DC: Didn’t he say they were the perfect use of space?
JPW: Right. I started to think about how we put documents together. You used to seal them, and then cut them apart and then the could staple them because they have a new machine.

DC: I love that, because it’s part of the solution to something else. You want to read something and this is what facilitates that–and it’s probably invisible to the public at the time. It’s like a portrait of progress.
JPW: I would buy packets of documents just for the paperclips. But I would never tell the buyer’s that–they would think it was too weird. Then it evolved into one shape. But in the last few years there have been shapes like dogs and other things and it must be because of China. They’re able to do the wire technology that much more efficiently and cheaply than we used to.
DC: Let’s take a step back and talk about being a creative director and a designer.
JPW: We started our business, Allison and I, in 1993. I was the art director at Bergdorf’s when they launched the Men’s Store. And I was basically there because they didn’t want to hire a firm. I did the packaging and everything related to it. So we started doing retail. And corporate identity–now it’s called branding.

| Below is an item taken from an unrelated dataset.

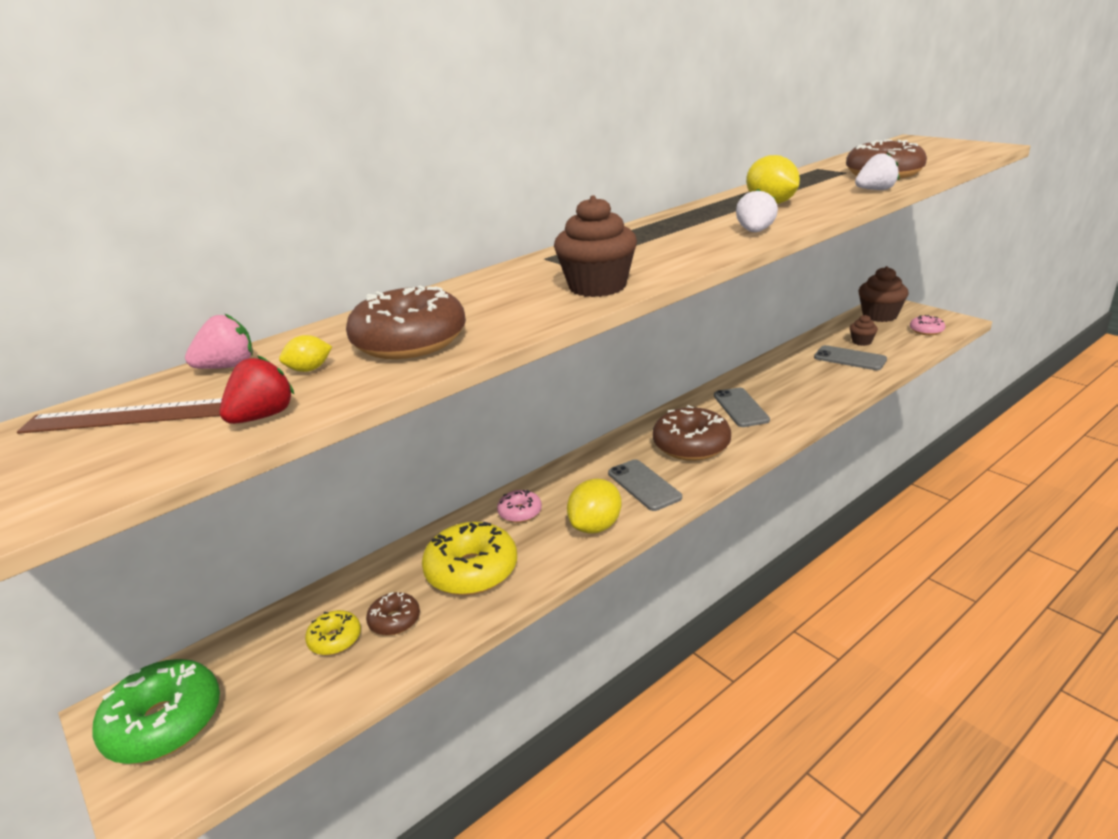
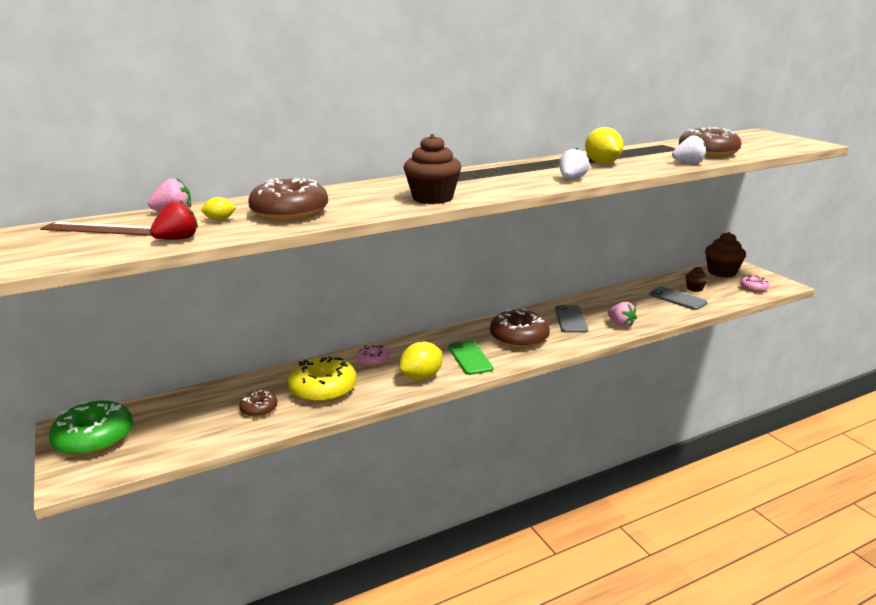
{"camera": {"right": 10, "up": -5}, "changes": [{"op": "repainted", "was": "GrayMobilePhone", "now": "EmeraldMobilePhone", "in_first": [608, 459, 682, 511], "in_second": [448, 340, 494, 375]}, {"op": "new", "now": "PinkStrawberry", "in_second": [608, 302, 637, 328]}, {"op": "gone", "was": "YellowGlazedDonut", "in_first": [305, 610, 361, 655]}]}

DC: Which term do you prefer? 

JPW: Corporate identity, without a doubt. I do think there are brands. I don’t think one store in one city is a brand. Identity speaks to soul, and what more you want to say. Brand is like putting a lot more sauce on your spaghetti. And a lot of times you don’t need that much more sauce. There’s a comfort value when you hire design firms. When we’re hired we’re partners, not dilettantes, and we’ll give you our opinion. You make the decisions and we go along with that but there’s an expertise that everybody has and that’s important. It’s like that panel with Steve Jobs and Bill Gates. They asked what was the difference between the two and Steve Jobs said “Bill has no taste.†And it’s about taste. Most of our clients come to us because we share a common trait, a taste.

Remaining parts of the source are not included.